Costs and Reimbursement Issues
Economical analyses have consistently demonstrated CIED RM to be cost effective.8,10,12,51–55 Mechanisms involved in savings include reduction of in-hospital visits, reduction of follow-up duration and physician and nurse time, and a reduction in patient costs related to travelling and missed work. Further economic benefits may come from increased device longevity, reduction of hospitalisations and prevention of clinical adverse events such as stroke. In the US since 2006 Medicare and Medicaid defined reimbursement codes for remote follow-up of pacemakers and defibrillators. Reimbursement policies for RM by healthcare systems and insurances vary widely among different countries in Europe.56 This limits adoption. Some form of reimbursement does exist in Germany, UK, Netherlands, Norway, Sweden, Finland, Denmark and Portugal. Although actual fee delivery to hospitals, doctors and manufacturers differs significantly. The fee-for-service payment approach and disease management global budget are the most common systems applied. No reimbursement exists in Switzerland, Belgium, Greece, Baltic States, Italy and Austria. This situation is rapidly evolving and soon hopefully homogeneous reimbursement rules will be established in Europe.
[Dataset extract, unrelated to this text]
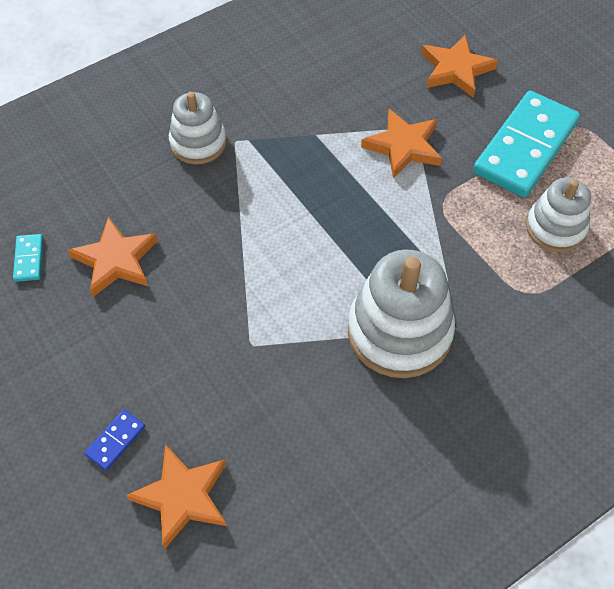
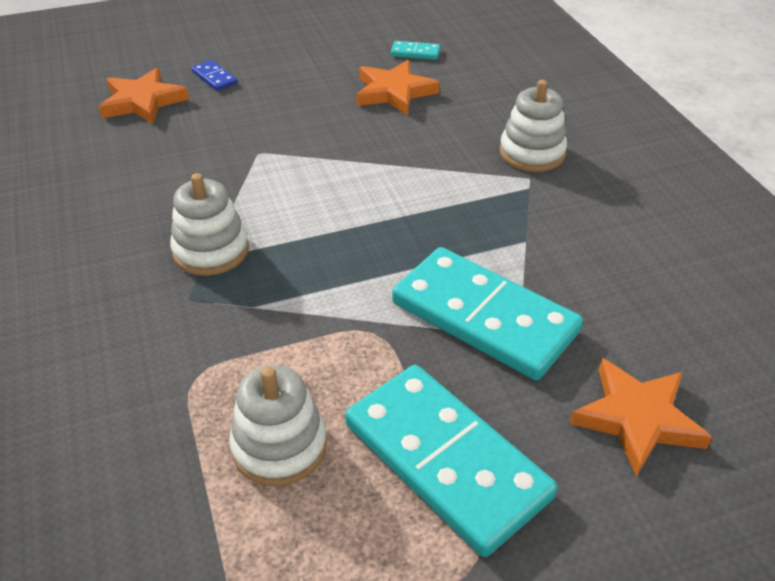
camera: 105 degrees right, 15 degrees down
(399, 332) = (211, 251): white stacking toy -> white stacking toy, size x0.62
(403, 146) = (484, 317): orange star -> turquoise domino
Since 2006, the Heart Rhythm Society (HRS)2 recommended that CIED manufacturers developed and implemented wireless and RM technologies to early identify abnormal device behaviour and to reduce under-reporting of device malfunctions. In 2008, the HRS/ European Heart Rhythm Association (EHRA) Expert Consensus on the Monitoring of Cardiovascular Implantable Electronic Devices1 stated that the majority of in-person follow-up could be replaced by RM. The document suggested to maintain face-to-face visits at predischarge visits, at one-month follow-up and at least once a year. Detail on CIED RM management recommendations has been published by a joint committee of the International Society for Holter and Noninvasive Electrocardiology (ISHNE) and EHRA4 in 2012 and by some national societies.57–59 In the 2013 European Society of Cardiology Guidelines on cardiac pacing and cardiac resynchronisation therapy it was stated that “Device-based RM should be considered in order to provide earlier detection of clinical problems and technical issues” (Recommendation class IIa, level of evidence A).60
- Remote monitoring is rapidly becoming the new standard of care for patients with cardiac implantable electronic devices. The challenge is to implement remote monitoring in daily practice.
- The key to the success is from one side to invest on human resource (continuous education of personnel and development of the organisational model) and from the other to use technology progress for better interconnectivity and integration of data in the hospital electronic systems.
- Remote reprogramming which is not currently available, but technically feasible, will require great attention to patient safety prior to implementation.
- A clear reimbursement policy is mandatory to dedicate appropriate resource for a remote monitoring service.